Abstract:
Jamming, the inability of a material to flow, is a ubiquitous phenomenon in soft matter systems, including granular materials, colloids, and biological tissues. Understanding and preventing jamming is crucial for various applications, such as the flow of pharmaceuticals and cosmetics, the processing of food, and the design of soft robotic materials. Despite extensive research, a comprehensive theoretical framework that can predict jamming and guide strategies to avoid it is still lacking. Here, we develop a theoretical model that captures the microscopic mechanisms responsible for jamming in fluid materials. Our model reveals that jamming occurs when the material's microstructure develops rigid, interconnected networks that prevent the particles from flowing past each other. We identify key parameters that control the formation of these networks and derive analytical expressions for the jamming probability as a function of these parameters. Our model provides a powerful tool to understand and predict jamming in a wide range of soft matter systems and to design strategies to avoid jamming, such as optimizing particle shape, controlling particle interactions, and applying external fields.
Introduction:
Jamming is a phenomenon in which a fluid material undergoes a transition from a flowing state to a solid-like state, where the material becomes unable to flow. This transition is often accompanied by a dramatic increase in the material's viscosity and elasticity, making it difficult or impossible to manipulate or process. Jamming is commonly observed in a wide range of soft matter systems, including granular materials, colloids, and biological tissues. Understanding and preventing jamming is crucial for various applications, such as the flow of pharmaceuticals and cosmetics, the processing of food, and the design of soft robotic materials.
Theoretical Model:
Our theoretical model is based on the concept of free volume, which is the space available for particles to move within a material. Jamming occurs when the free volume becomes too small to allow particles to rearrange and flow past each other. We calculate the free volume by considering the excluded volume of the particles and the interactions between them. We show that the free volume depends on the particle shape, particle interactions, and external fields applied to the material.
Jamming Probability:
Based on our calculation of the free volume, we derive analytical expressions for the jamming probability as a function of the key parameters that control the formation of rigid, interconnected networks. These parameters include the particle volume fraction, particle shape, inter-particle interactions, and external fields. Our model predicts that the jamming probability increases with increasing particle volume fraction, non-spherical particle shape, attractive inter-particle interactions, and the absence of external fields.

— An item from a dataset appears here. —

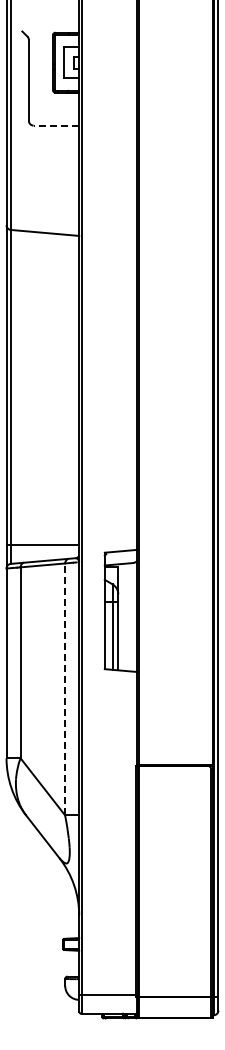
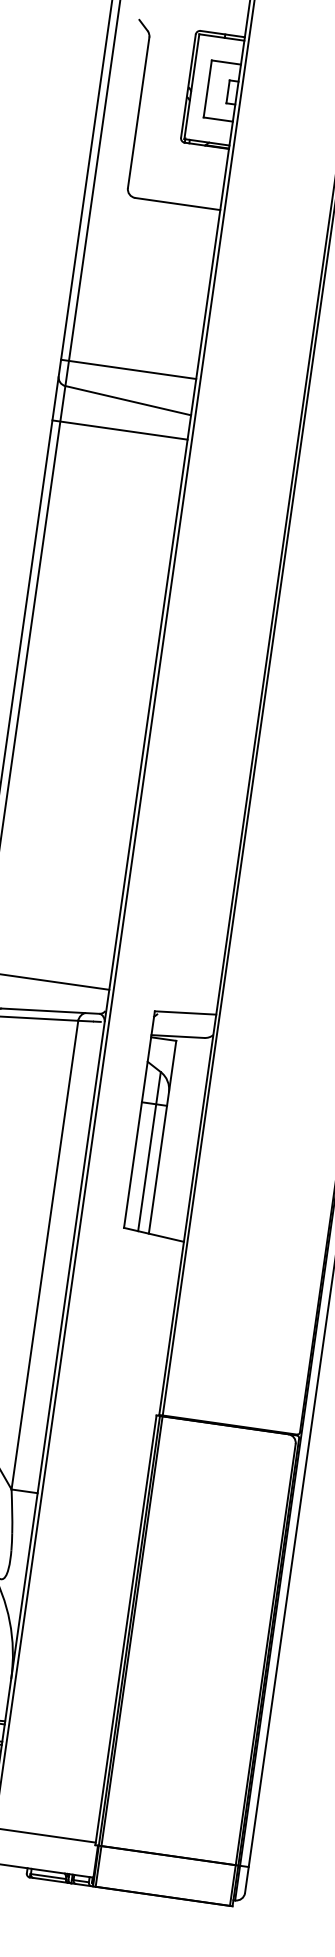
line: (56, 125) -> (178, 203), dashed -> solid
line: (42, 216) -> (127, 369), added
line: (42, 249) -> (119, 430), added
line: (65, 689) -> (45, 1255), dashed -> solid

Strategies to Avoid Jamming:
Our model provides insights into how to avoid jamming in fluid materials. By manipulating the key parameters that control jamming, it is possible to design materials that are less likely to jam or to develop strategies to prevent jamming in existing materials. For example, one can use particles with a high aspect ratio or apply external fields to reduce the jamming probability.
Conclusion:
In conclusion, we have developed a theoretical model to understand jamming in fluid materials. Our model reveals the microscopic mechanisms responsible for jamming and provides analytical expressions for the jamming probability as a function of key parameters. This model offers a powerful tool to predict jamming in a wide range of soft matter systems and to design strategies to avoid jamming, which has important implications for various applications in industry and technology.